▸ **Task requirements**
Below are records; copy exactly the line containing "line: (1298, 227) -> (1212, 297), added" and every line after it, through the last.

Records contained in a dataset
⟨

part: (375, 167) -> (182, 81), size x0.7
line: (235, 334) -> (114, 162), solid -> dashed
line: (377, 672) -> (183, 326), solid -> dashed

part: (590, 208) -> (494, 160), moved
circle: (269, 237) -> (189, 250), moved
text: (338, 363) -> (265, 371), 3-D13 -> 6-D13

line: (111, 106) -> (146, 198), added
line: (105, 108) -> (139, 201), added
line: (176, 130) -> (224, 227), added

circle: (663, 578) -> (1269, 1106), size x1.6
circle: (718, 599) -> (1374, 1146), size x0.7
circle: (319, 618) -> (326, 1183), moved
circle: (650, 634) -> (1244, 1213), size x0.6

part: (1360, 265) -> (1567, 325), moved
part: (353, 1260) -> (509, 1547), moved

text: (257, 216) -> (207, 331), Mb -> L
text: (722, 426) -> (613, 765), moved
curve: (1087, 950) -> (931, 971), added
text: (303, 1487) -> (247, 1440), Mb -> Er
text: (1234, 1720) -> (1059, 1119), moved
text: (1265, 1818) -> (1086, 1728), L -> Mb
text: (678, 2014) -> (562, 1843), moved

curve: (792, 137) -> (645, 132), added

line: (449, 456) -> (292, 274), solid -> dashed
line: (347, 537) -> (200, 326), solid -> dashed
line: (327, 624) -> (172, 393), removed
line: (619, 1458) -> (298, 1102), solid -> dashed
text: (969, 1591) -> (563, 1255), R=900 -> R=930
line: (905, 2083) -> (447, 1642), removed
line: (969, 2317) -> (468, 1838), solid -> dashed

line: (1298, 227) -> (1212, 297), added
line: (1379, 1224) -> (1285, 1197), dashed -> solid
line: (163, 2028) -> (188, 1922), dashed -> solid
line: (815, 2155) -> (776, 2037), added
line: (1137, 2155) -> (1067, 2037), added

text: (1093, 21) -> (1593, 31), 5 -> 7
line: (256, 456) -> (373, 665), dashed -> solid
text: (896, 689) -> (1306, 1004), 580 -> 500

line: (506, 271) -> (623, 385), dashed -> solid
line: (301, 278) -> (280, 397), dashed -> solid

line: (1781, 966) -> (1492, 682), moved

⟩

▸ **Exercise result**
line: (1298, 227) -> (1212, 297), added
line: (1379, 1224) -> (1285, 1197), dashed -> solid
line: (163, 2028) -> (188, 1922), dashed -> solid
line: (815, 2155) -> (776, 2037), added
line: (1137, 2155) -> (1067, 2037), added

text: (1093, 21) -> (1593, 31), 5 -> 7
line: (256, 456) -> (373, 665), dashed -> solid
text: (896, 689) -> (1306, 1004), 580 -> 500

line: (506, 271) -> (623, 385), dashed -> solid
line: (301, 278) -> (280, 397), dashed -> solid

line: (1781, 966) -> (1492, 682), moved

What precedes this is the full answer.